Communities of Radical Love: Reflections from East Oakland

"Have they forgotten that my ministry is in obedience to the One who loved His enemies so fully that he died for them?" - Martin Luther King, Jr.

When a colleague of mine in the Bay Area ended up in the hospital for an appendectomy, I agreed at the last minute to fly down from Seattle to cover her portion of a mission formation retreat for a parish in East Oakland.  The parish, located in an area facing a great deal of socio-economic challenge, has two parish councils: one predominantly Hispanic, one predominantly African-American. The idea was to provide Mission Education Training for both groups in combined and separate sessions to help them discern how to move forward together as one community of missionary disciples.   The program was to be bilingual and bi-cultural, with another colleague facilitating sessions for the Hispanic group.

We opened the first evening with prayer, and as people laid their hopes before God and the community, it became clear that both the heartache of division and a longing for unity permeated this community.  As the weekend progressed, some of the reasons for this heaviness of spirit began to unfold.  The members of the English-speaking group that I facilitated were mostly decades-long members of the community, many originally from the South.  They remembered segregation and the overt racism of the world around them at the time.  They remembered how the love and faith of their families instilled in them a strength to face that world with courage and dignity.  And they also remembered a time when their parish and broader community consisted predominantly of people that looked like them and spoke their language.  Today, the community is somewhere around 70% Latino in makeup, and almost all of the members of the other parish council speak Spanish as a first language.

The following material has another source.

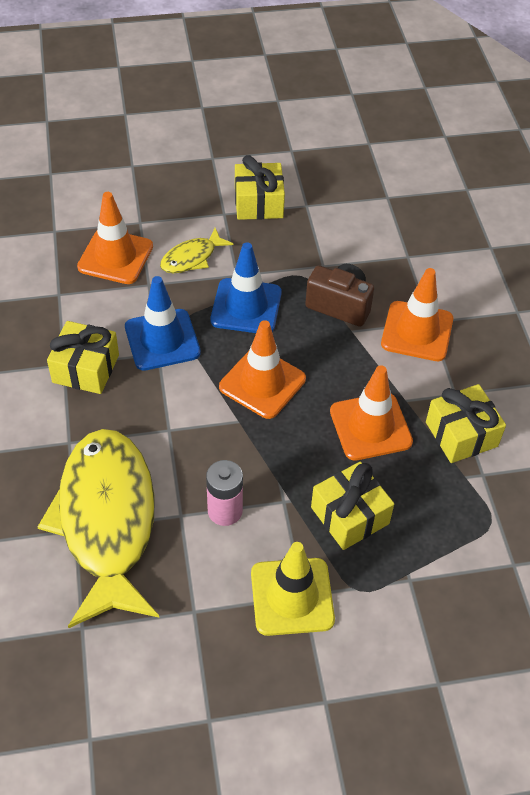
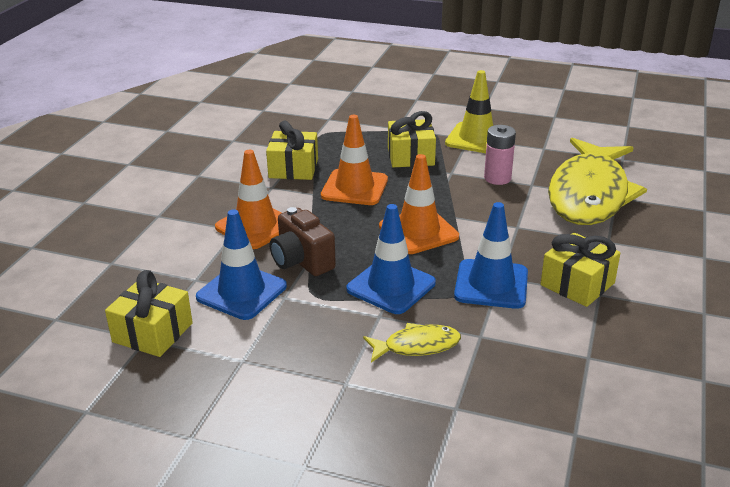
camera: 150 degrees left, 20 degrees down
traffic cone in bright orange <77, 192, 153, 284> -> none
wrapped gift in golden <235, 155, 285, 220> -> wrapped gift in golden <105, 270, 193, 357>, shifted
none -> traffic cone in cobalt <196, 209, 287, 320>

This group also offered some of the most powerful, faith-filled, and urgent reflections on the mission of God that I have heard.  To them, the life and witness of Jesus Christ - as one who serves, one who heals, one who exalts the marginalized and challenges the comfortable, who reconciles broken communities with faith and love - resonated profoundly with their immediate reality.  In reflecting on the reading of the Sending of the Seventy-Two in the Gospel of Luke, a member of the group pointed to the words, “Behold, I am sending you like lambs among wolves.”  To him, this was not a metaphor: going out into the community meant risking getting beat up or being chased down the street by dogs.  Both of these had happened to him in the past, yet he still questioned his own commitment to go out and proclaim “Peace to this household,” and that the “Kingdom of God is at hand.”  He felt strongly that they all could more fully live the mission together.

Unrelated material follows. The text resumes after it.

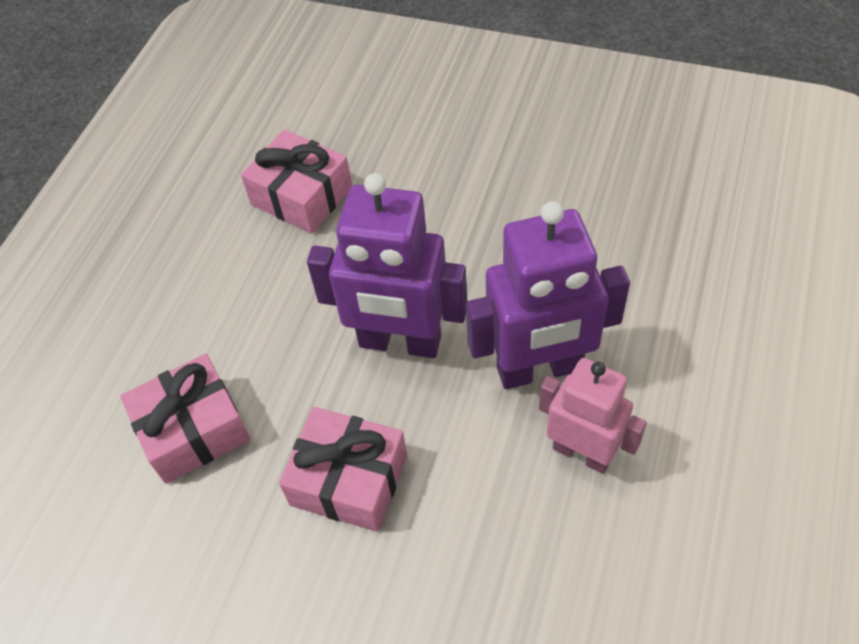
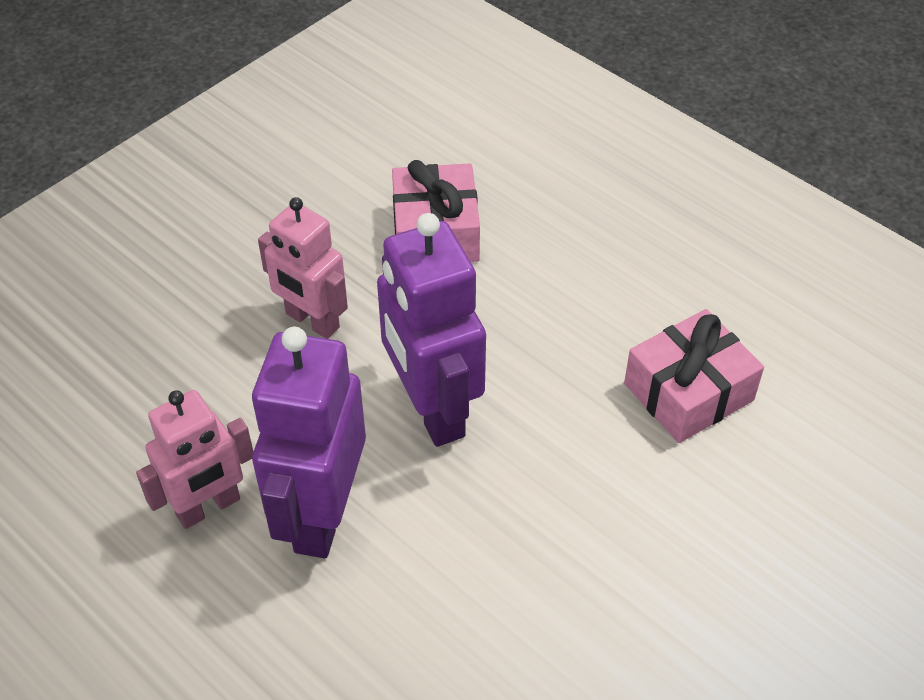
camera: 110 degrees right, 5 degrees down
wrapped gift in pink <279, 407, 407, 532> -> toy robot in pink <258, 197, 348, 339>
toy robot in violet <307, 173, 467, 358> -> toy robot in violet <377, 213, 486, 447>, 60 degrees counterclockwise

At the end of the weekend, we brought the groups back together for a joint session and mass.  In a breakout group comprised of members of both councils, participants shared a common commitment to moving forward together.  As one participant from the Hispanic council said, as it stands now, visitors to the parish would probably think, ”If this is how they treat each other here, maybe I want to go somewhere else.”  The idea of being a light to the world around them, an example of God’s love transcending the divisions to which we so often succumb, took on tangible urgency among them.  By the time we ended the program, every participant expressed a renewed commitment to togetherness.

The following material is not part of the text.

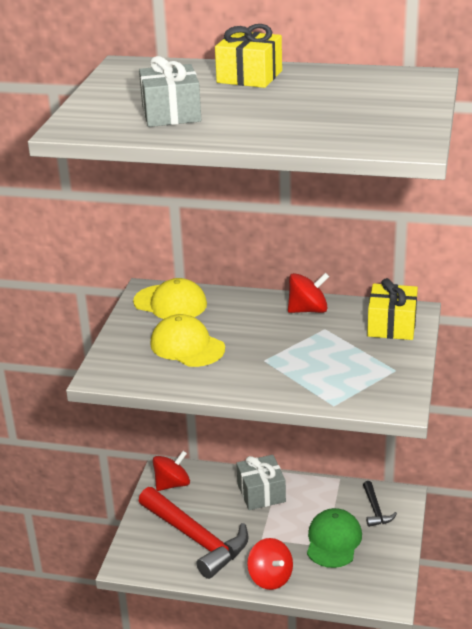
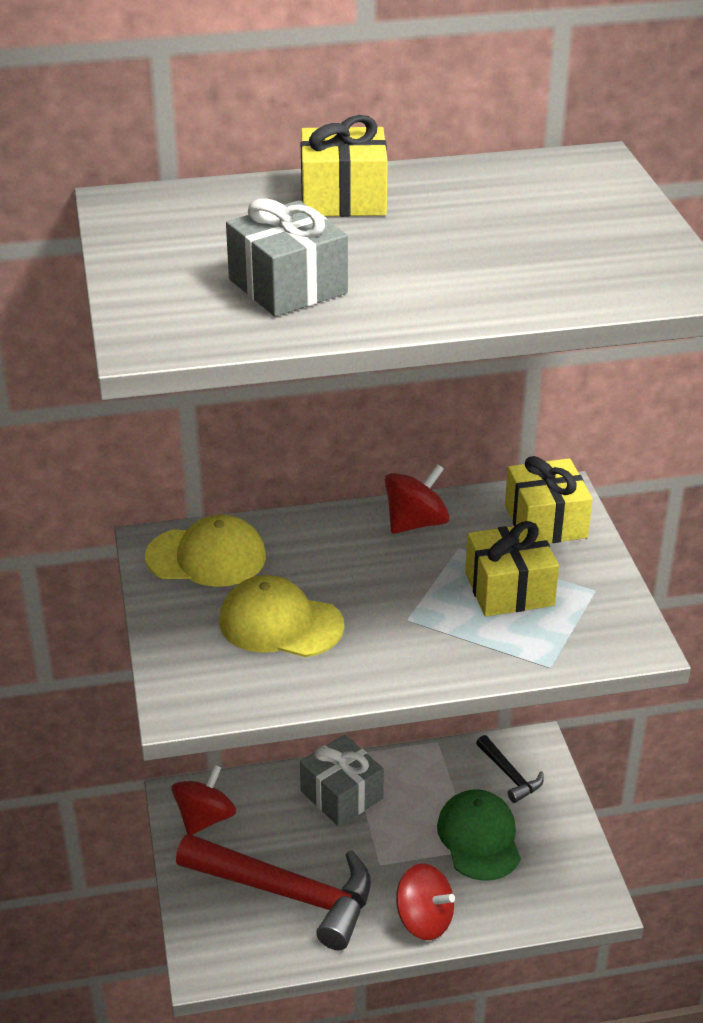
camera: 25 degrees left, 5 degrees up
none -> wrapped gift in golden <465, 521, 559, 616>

The challenge laid before this faith community was not one of togetherness for its own sake, but togetherness for the sake of building the Kingdom in their midst.  In many ways, the need for prophetic witness of God’s love was more overtly recognizable in this context than in many others, but no less urgent than it is for all people of faith.  By doing the hard work to overcome divisions, to see God in the stranger, to become one people through the proactive embrace of our common bond and celebration of our differences, we can better share with a broken world a love that reconciles, a love that builds peace, a love that breeds justice.

I think of so many parish communities divided by language, race, nationality, political leanings, age, family situations, economic status, and countless more barriers that are both momentous in our lived reality and ultimately trivial in the eyes of the Lord.  God’s love can and does overcome all of these divisions.  As Paul writes in his letter to the Ephesians, “So then you are no longer strangers and sojourners, but you are fellow citizens with the holy ones and members of the household of God” (2:19).  

Perhaps the two most pressing challenges in authentic Christian discipleship are radical love and the embrace of new life in death.  In the case of the latter, we often look to martyrs, both historical and current.  But up to the point of martyrdom is lived a life of a thousand willful deaths - death to our plans, our ambitions, our biases, our sense of self as something superior to or separate from those around us.  For each one of us as individuals and communities, God lays out a lifetime of new life through death.  When we willingly bear these crosses in love, we find greater joy in our own hearts, experience greater joy with those around us, and bring greater joy into the world.

This is what I saw beginning to unfold at the parish in Oakland.  Working to transcend identities that give us comfort and security - as a people historically marginalized, or as strangers in a strange land - is a heavy cross to bear.  But I could see in the love that opened up over that weekend the seeds of new life.  This represents to me so concisely what it means to be Church.  As Paul concludes in that second chapter of Ephesians, “in him you also are being built together into a dwelling place of God in the Spirit” (22).

Kevin Foy is Associate Director for Mission Education and Promotion in the Western US.